One thing that pops out now is that the resulting code after from_ssa
is now littered with x: <type> = id __undefined
. Given that x
is undefined at that point, we should be able to remove it.
To demonstrate on the second example above,
@main {
.b1:
cond.0: bool = const true;
br cond.0 .true .false;
.true:
a.0: int = const 0;
b.1: int = id b.0; # ???
a.1: int = id a.0;
jmp .zexit;
.false:
b.0: int = const 1;
b.1: int = id b.0;
a.1: int = id __undefined; # Remove this instruction, since it should be unreachable.
jmp .zexit;
.zexit:
print a.1;
ret;
}
Maybe there's a reason why this is not a good idea?
Edit: It also looks like there is a bug, since we have the id
of a variable that hasn't been defined yet.
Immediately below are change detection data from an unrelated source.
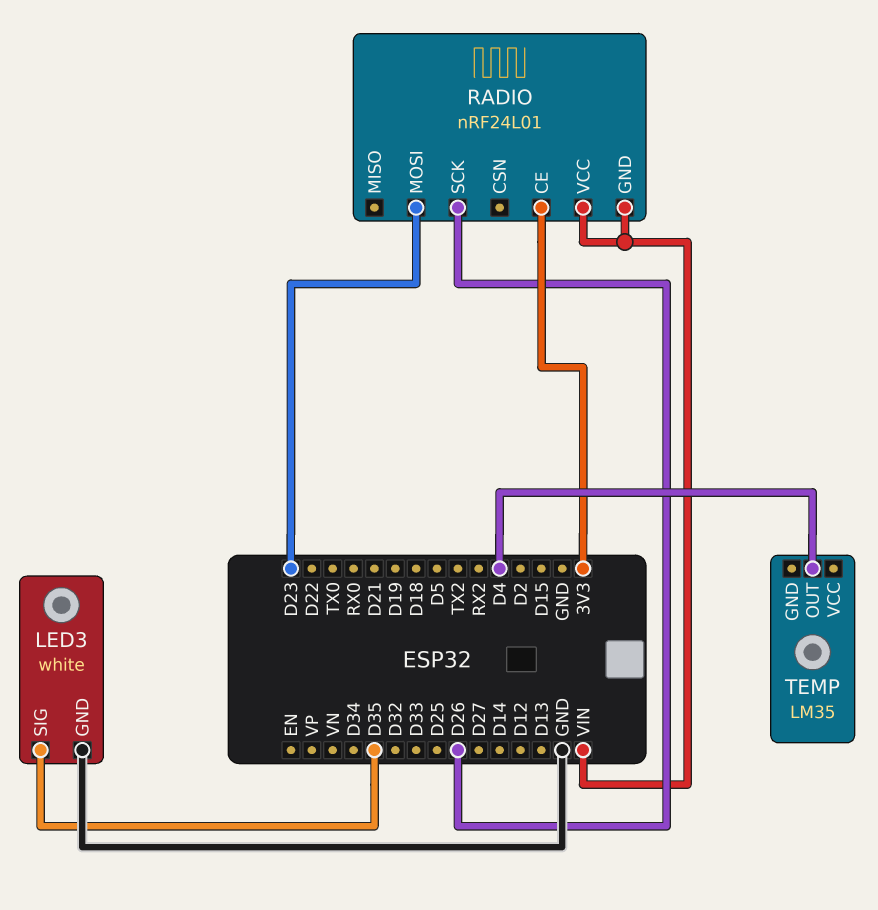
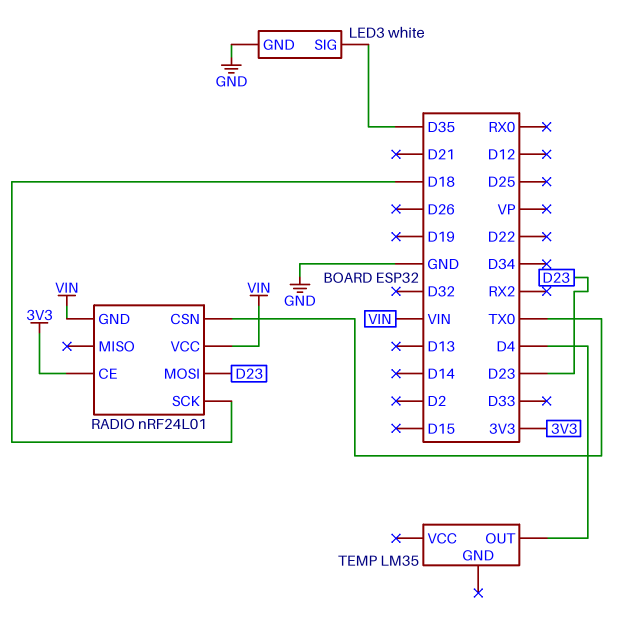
RADIO pin CSN: none -> TX0
RADIO pin SCK: D26 -> D18

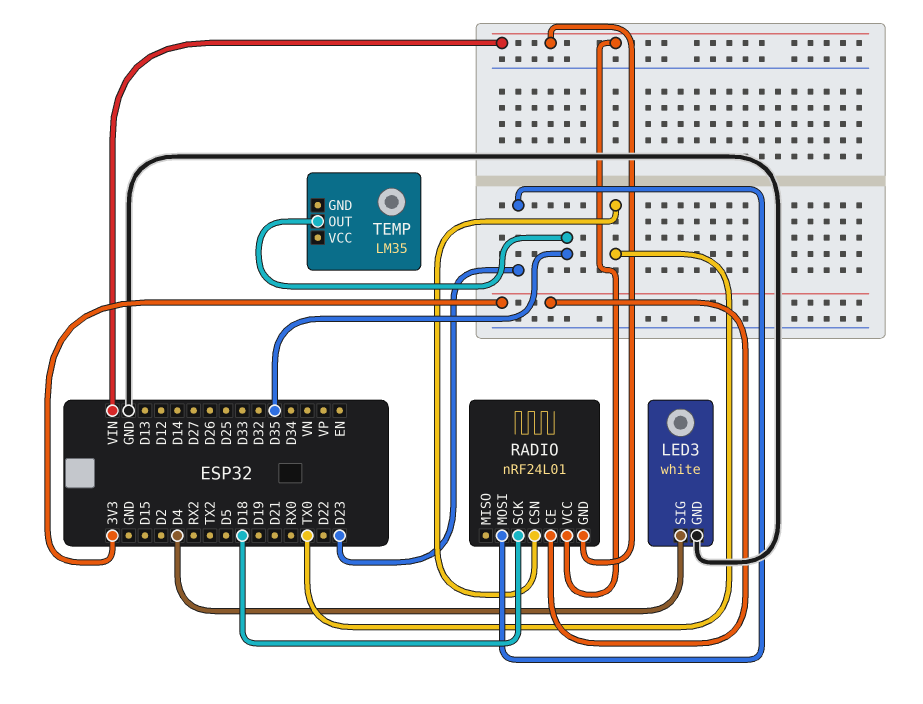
LED3 pin SIG: D35 -> D4
TEMP pin OUT: D4 -> D35

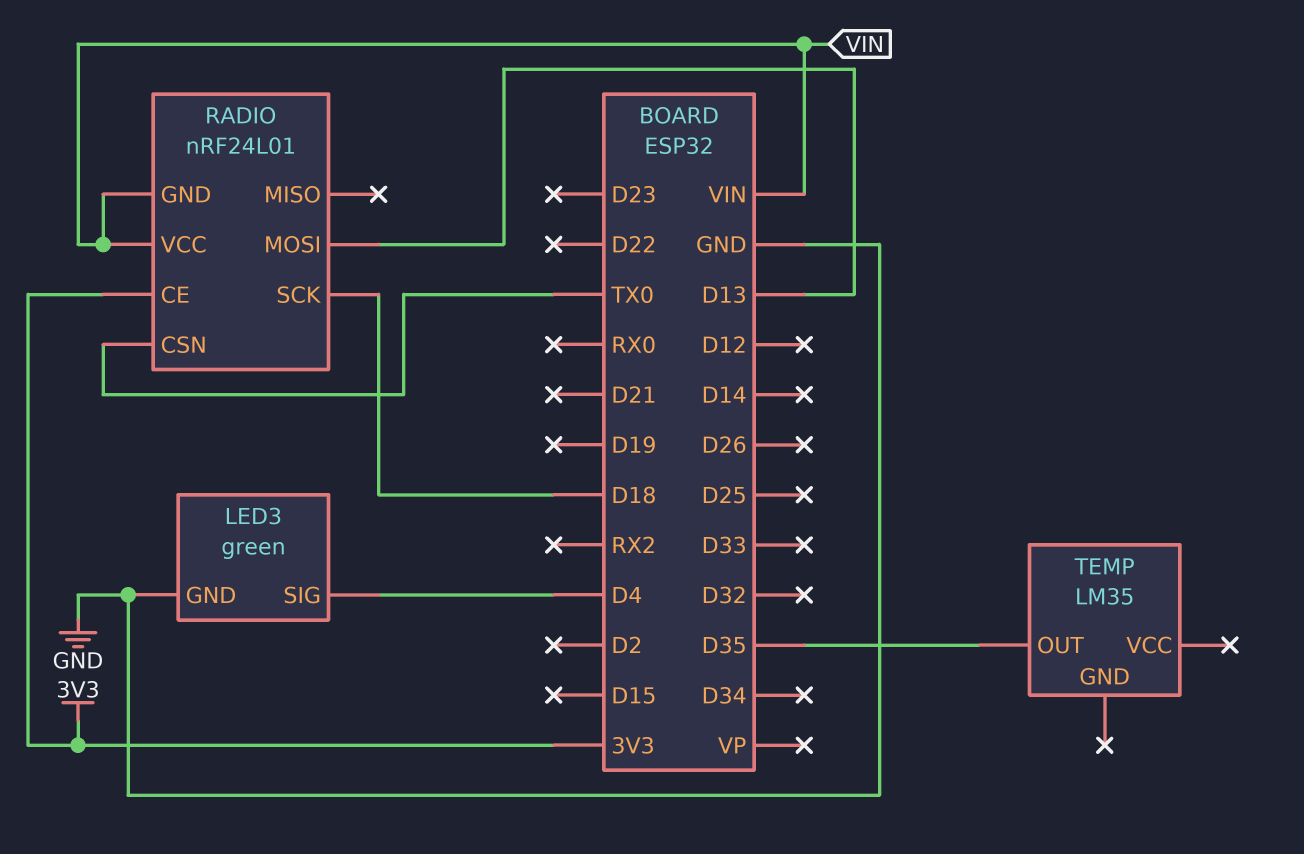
LED3: white -> green
RADIO pin MOSI: D23 -> D13

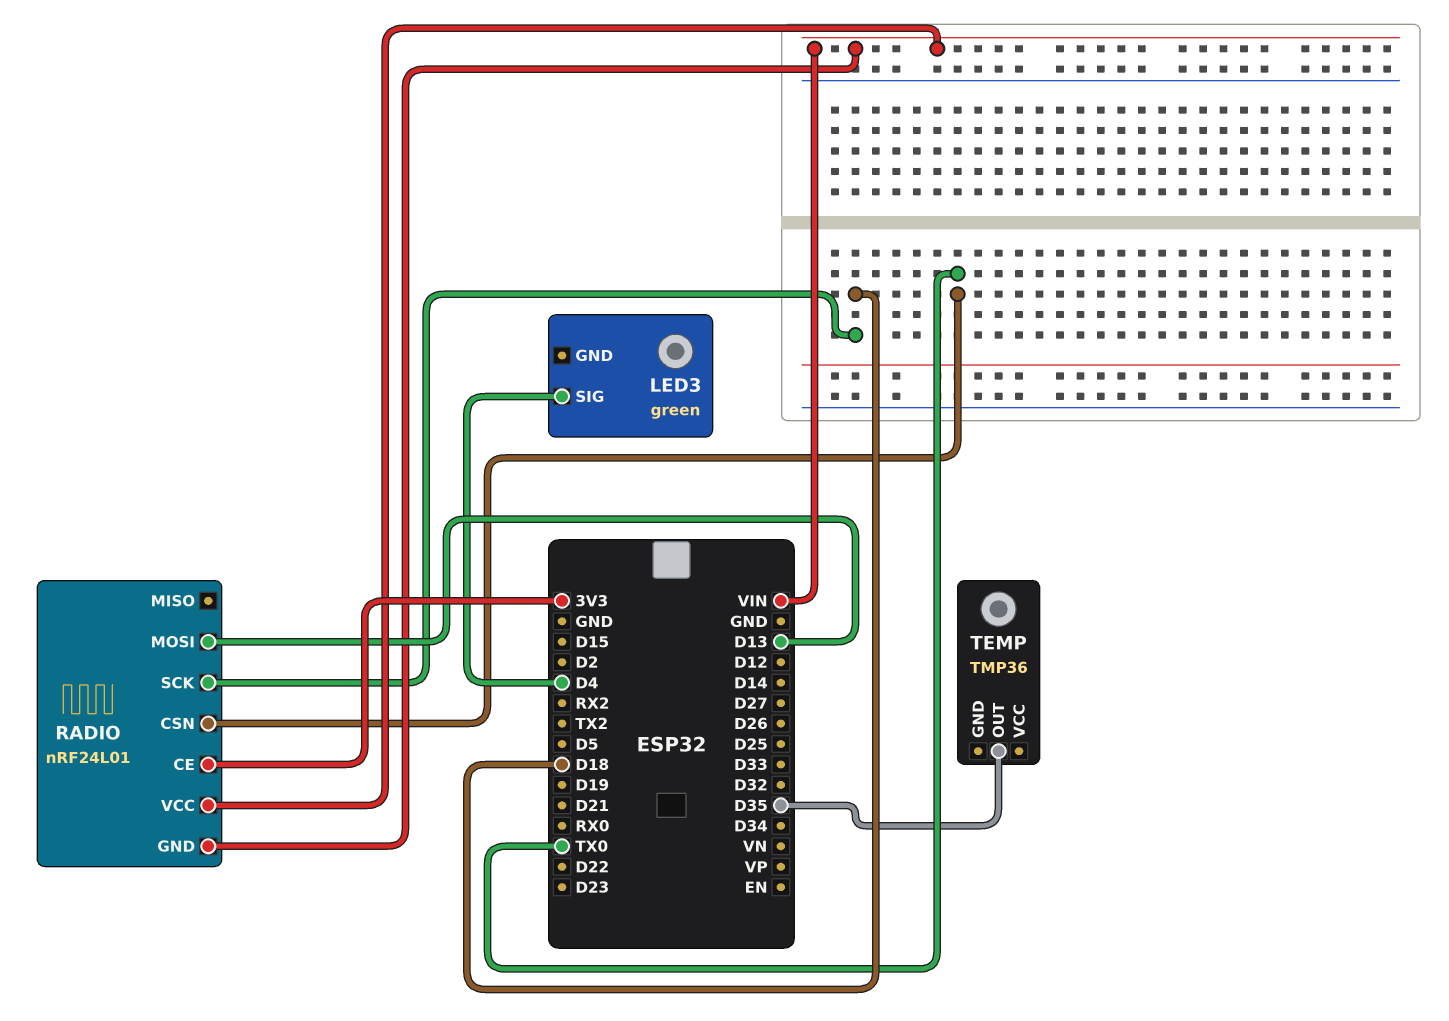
LED3 pin GND: GND -> none
TEMP: LM35 -> TMP36

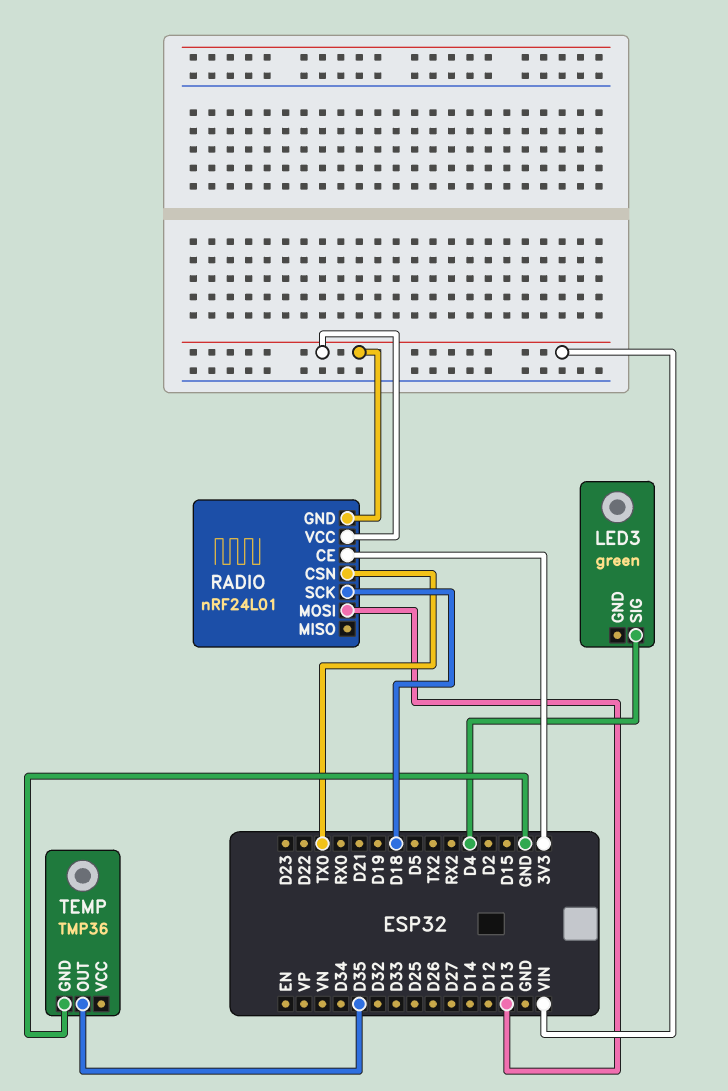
TEMP pin GND: none -> GND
It originates from the SSA form:
b.1: int = phi b.0 b.0 .false .true; # Should be phi b.0 __undefined .false .true
I think this is along the lines of what you're trying to fix?
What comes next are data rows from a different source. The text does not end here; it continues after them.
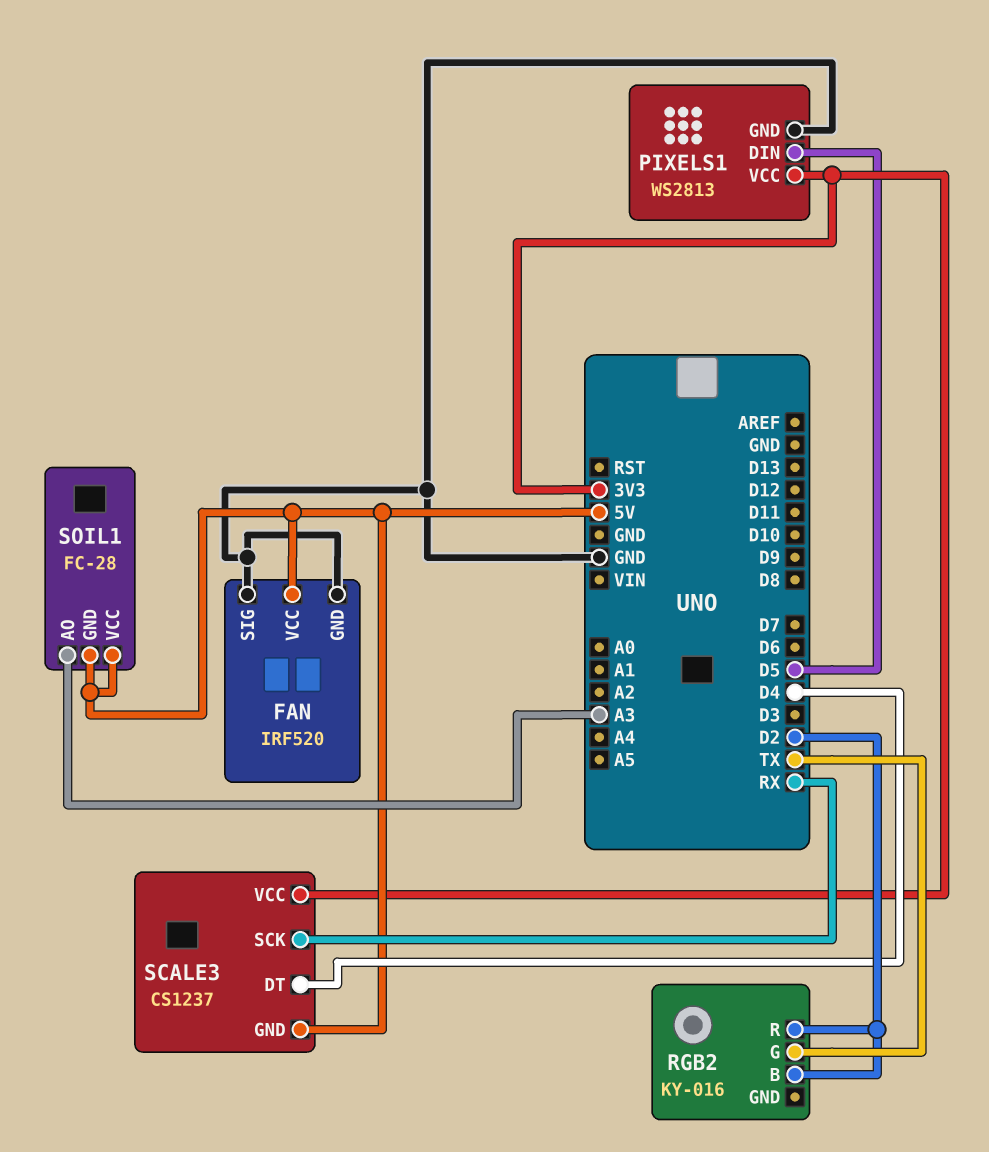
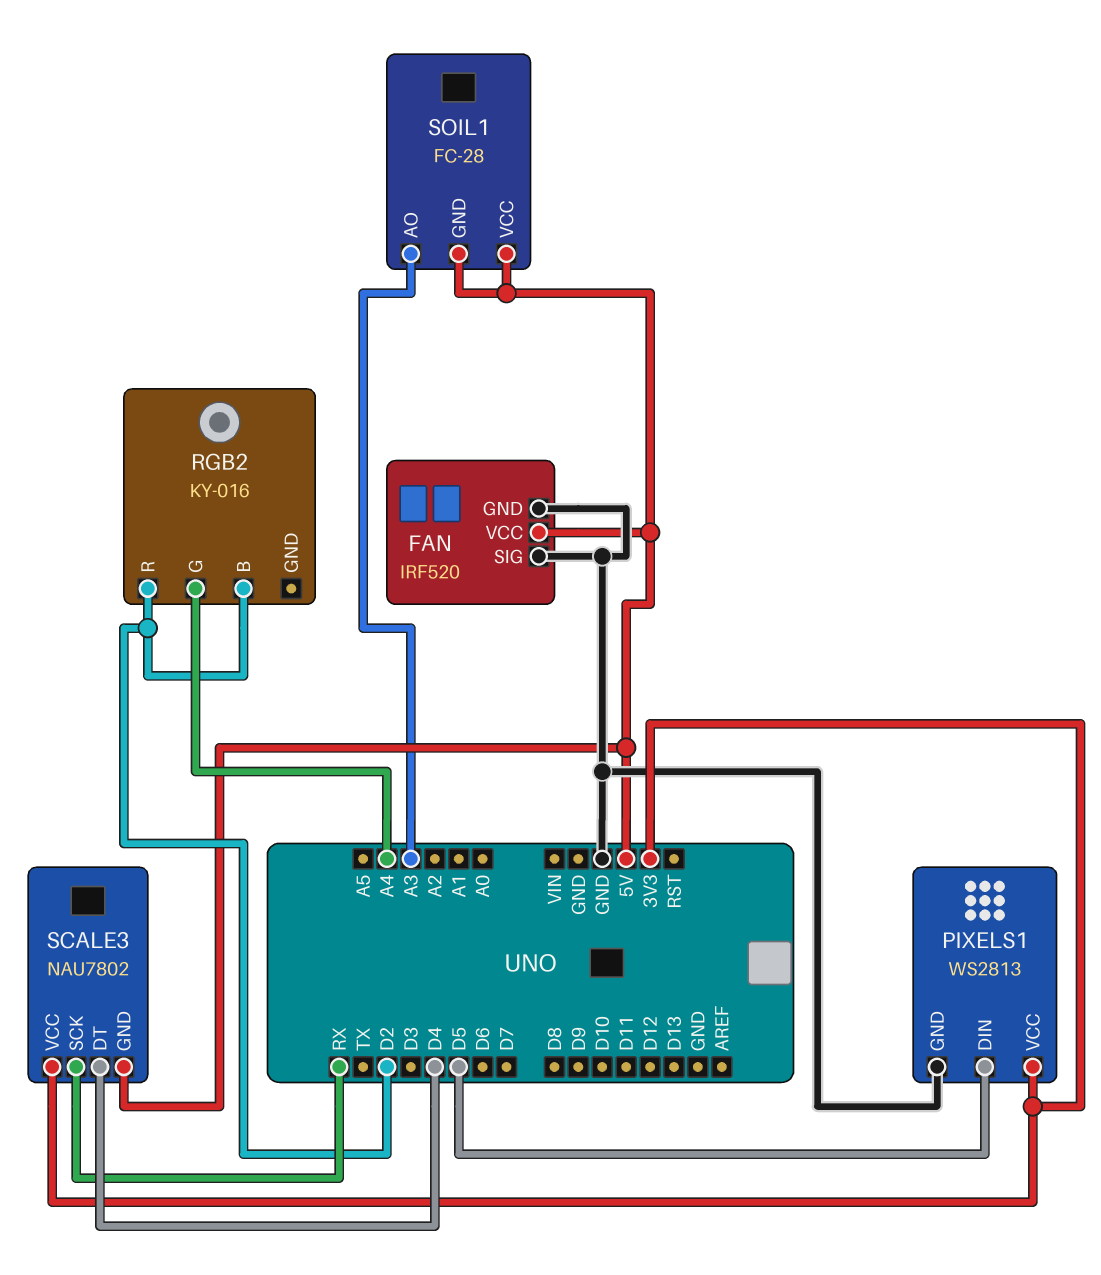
RGB2 pin G: TX -> A4
SCALE3: CS1237 -> NAU7802

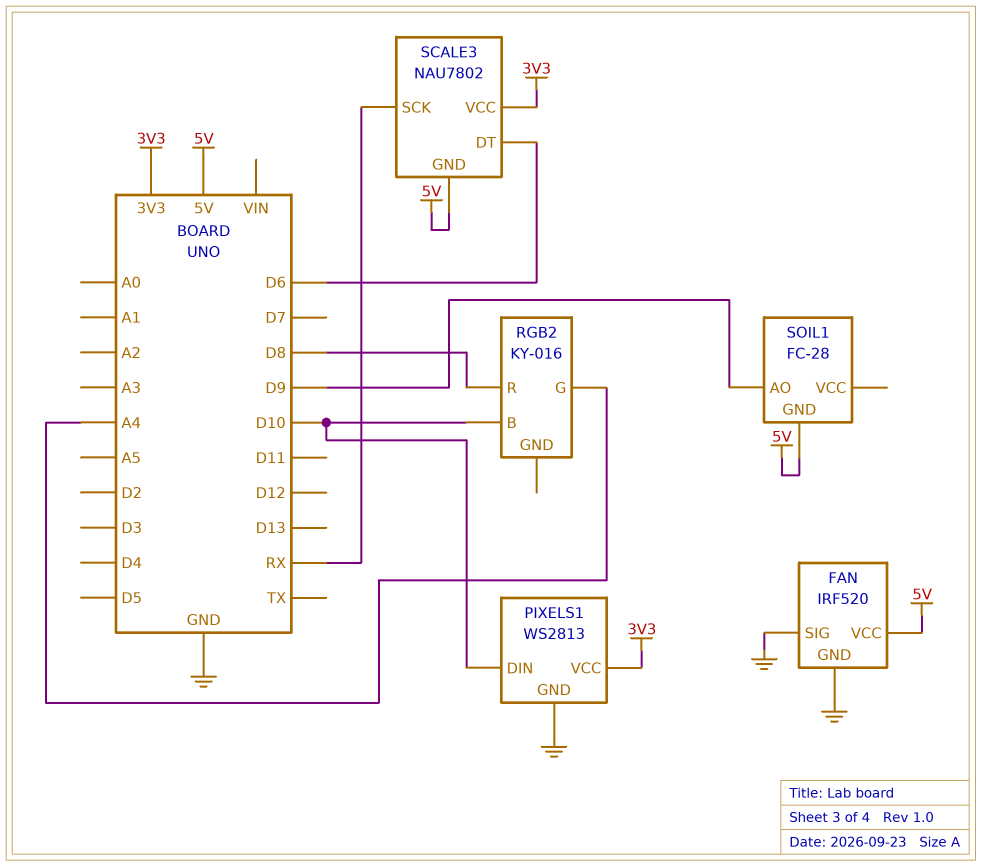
PIXELS1 pin DIN: D5 -> D10
RGB2 pin B: D2 -> D10
RGB2 pin R: D2 -> D8
SCALE3 pin DT: D4 -> D6
SOIL1 pin AO: A3 -> D9
SOIL1 pin VCC: 5V -> none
Edit2: To build on this a little more, We don't want phi b.0 b.0 .false .true
since b
is undefined in the .true
branch. Rather, we only want to add the variable name if b
's definition reaches the given branch. Otherwise, we know the value is undefined at that point.
The fix I propose is on the following line:
Line 75 in dbbd8e8
We append the following condition:
if stack[p] and any(b in out_[s][p] for b in preds_of_block + [block]) # The definition of p reaches the successor for this block.
When we pipe this through from_ssa
, it gives us the desired behavior:
@main {
.entry:
cond.0: bool = const true;
br cond.0 .true .false;
.true:
a.0: int = const 0;
b.1: int = id __undefined; # Good!
a.1: int = id a.0;
jmp .zexit;
.false:
b.0: int = const 1;
b.1: int = id b.0;
a.1: int = id __undefined;
jmp .zexit;
.zexit:
print a.1;
ret;
}
I need to do a bit more thinking / some tests, since I'm sure there's some bits I'm missing, such as definitions being in predecessors, but not the immediate block.
from bril.
I think you're on the right track, although I don't know 100% that this will fix the problem. (Maybe it will?) In short, just removing the copies from __undefined
themselves won't work because it's necessary but not sufficient: i.e., partial transitive copies from undefined values are still a problem. Testing broadly will be important…
from bril.
I know this issue is old, but I want to write up a summary of where things stand on this sad state of affairs. Basically, writing an SSA conversion in a way that deals elegantly with undefined values turns out to be pretty frustrating. To re-illustrate the basic problem, consider this simple program (called if-const.bril
in our tests):
@main() {
cond: bool = const true;
br cond .true .false;
.true:
a: int = const 0;
jmp .exit;
.false:
b: int = const 1;
jmp .exit;
.exit:
print a;
}
The thing to notice about this program is that it is only safe to run because the branch happens to always go to the .true
side. So a
is always defined in print a
, even though it wouldn't be if the branch were to go the other way (which, again, is impossible).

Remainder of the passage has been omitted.